Momenta's Take #23
Microsoft Ramps Up Investment in Autonomous Vehicle Technology
Microsoft invests in Driverless Vehicles
Recently, Microsoft announced that it is part of a group of companies that plans to invest over $2 billion in the San Francisco-based driverless car startup Cruise LLC. The company has been majority-owned by GM since early 2016, when it spent around $1 billion to acquire Cruise, at the time a 40-person startup. Cruise now has nearly 2,000 employees. The new financing round boosts Cruise’s valuation to $30 billion, an increase from an estimated $19 billion in spring 2019, according to the company.
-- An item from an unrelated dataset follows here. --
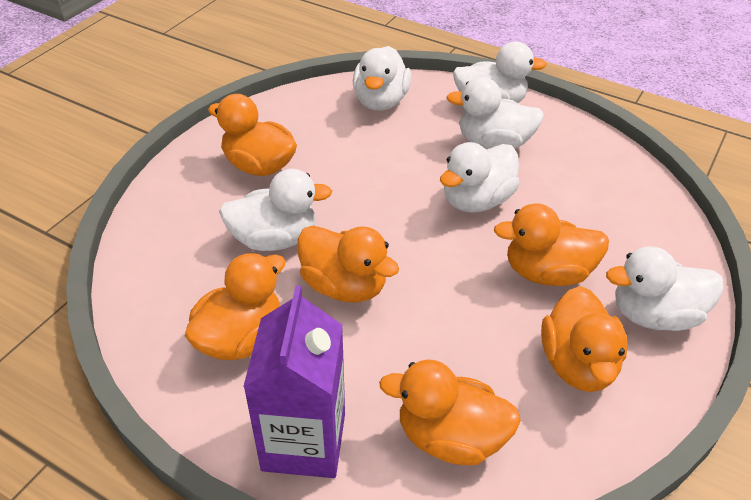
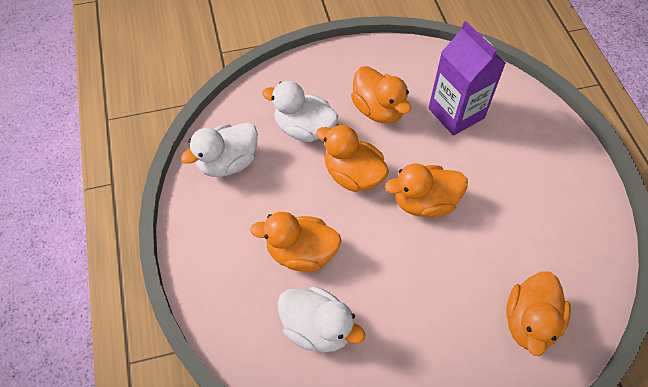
orange duck: 6 -> 5
white duck: 6 -> 3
Under the terms of the deal, Cruise will use the Microsoft Azure cloud-computing service to help it with rolling out autonomous vehicle services.
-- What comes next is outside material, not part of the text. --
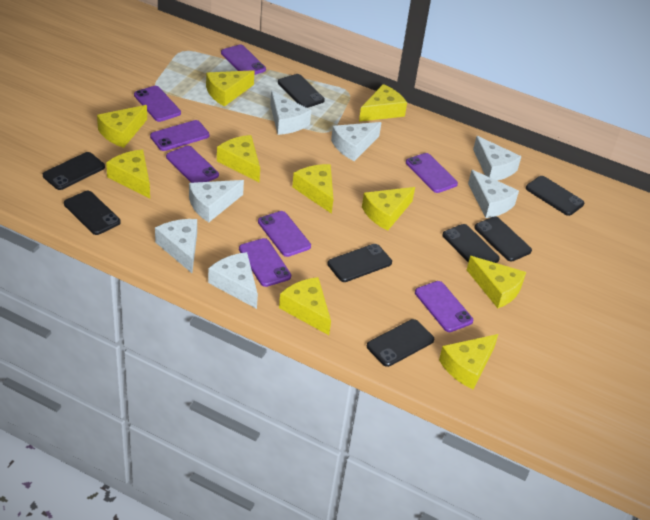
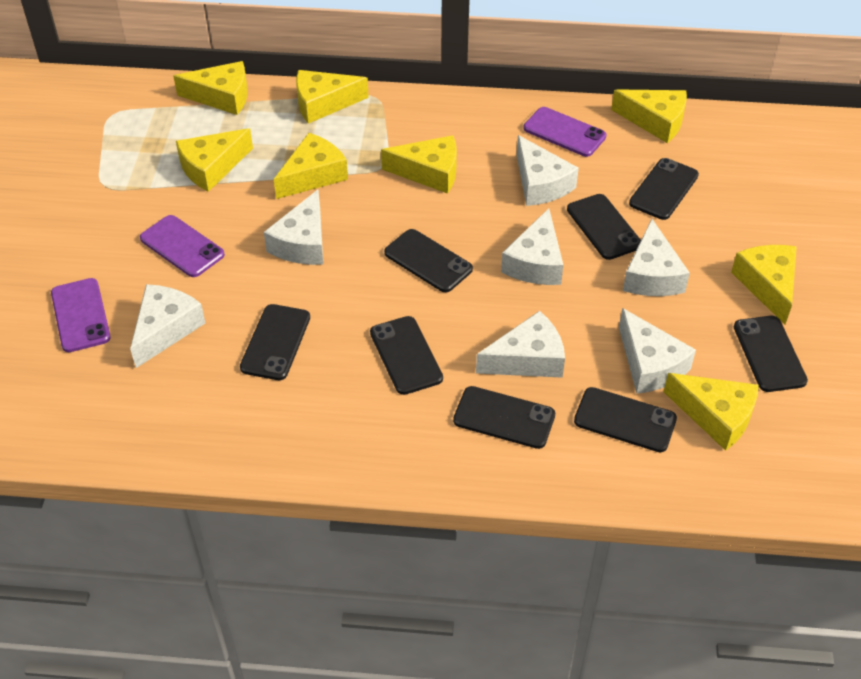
purple phone: 8 -> 3
yellow cheese: 10 -> 8

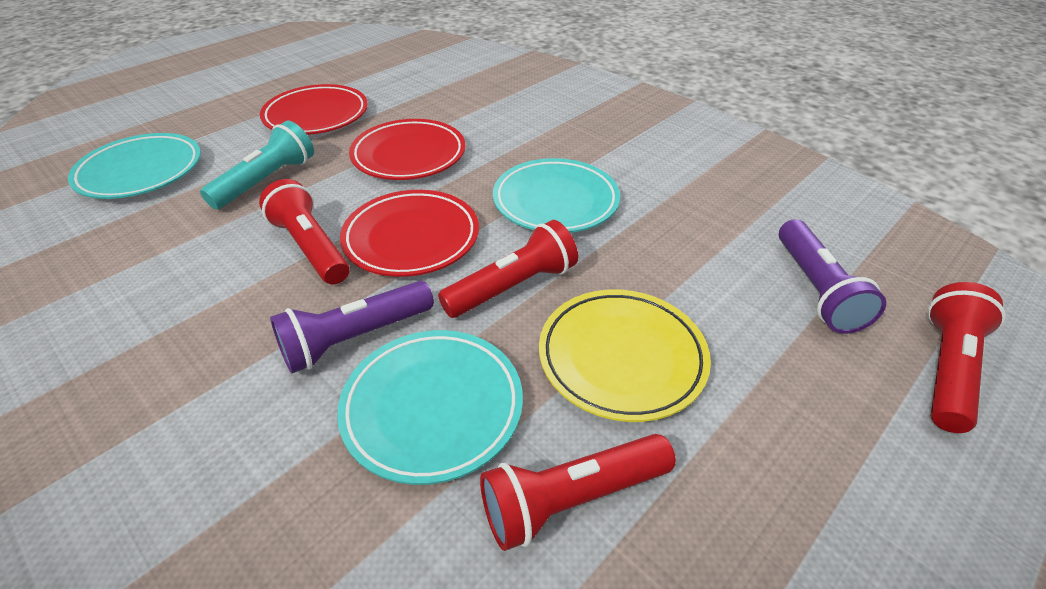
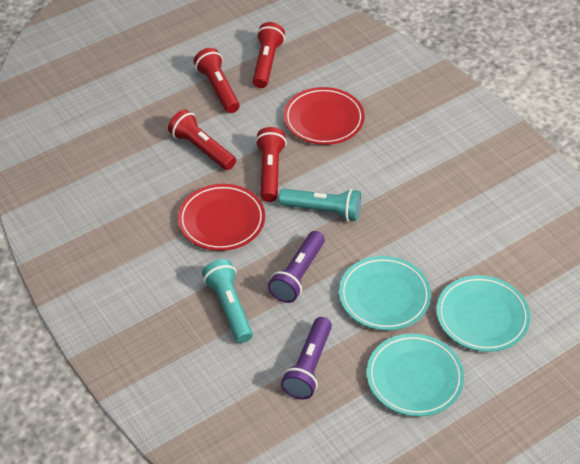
red plate: 3 -> 2
turquoise flashlight: 1 -> 2
yellow plate: 1 -> 0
The companies shared their plans in an announcement: “To unlock the potential of cloud computing for self-driving vehicles, Cruise will leverage Azure, Microsoft’s cloud and edge computing platform, to commercialize its unique autonomous vehicle solutions at scale. Microsoft, as Cruise’s preferred cloud provider, will also tap into Cruise’s deep industry expertise to enhance its customer-driven product innovation and serve transportation companies across the globe through continued investment in Azure.”
Microsoft follows other Big Tech into Autonomous Vehicles
Microsoft’s investment is a significant move in an emerging space where big tech firms have been making significant Investments. Unlike Google and Amazon, which both own autonomous vehicle companies, or Apple, which has its own efforts underway, Microsoft has not attempted to develop its own driverless cars. The company has been steadily moving into driverless car technology, partnering with London-based car artificial intelligence firm Wayve to use Azure for their research and development of AI-based autonomous vehicle services.
Microsoft’s connected vehicle software, built on Azure, has also been adopted by Renault Nissan and Volkswagen, helping cars exchange large amounts of data with each other and with home servers. The technology continues to progress, but there remain significant hurdles to widespread adoption of truly autonomous vehicles. Currently the focus on ADAS and safety enhancements helps to advance the suite of related technologies needed to achieve full autonomy.
A bit about "Cruise"
Cruise has so far built a fully driverless prototype car called Cruise Origin, an all-electric vehicle with no steering wheel, pedals or other human controls that is slated to be produced by GM in Detroit. Currently, most of the testing performed by Cruise is done by a fleet of modified Chevy Bolts with a back-up driver. Late last year the company received a permit to remove the safety driver for testing.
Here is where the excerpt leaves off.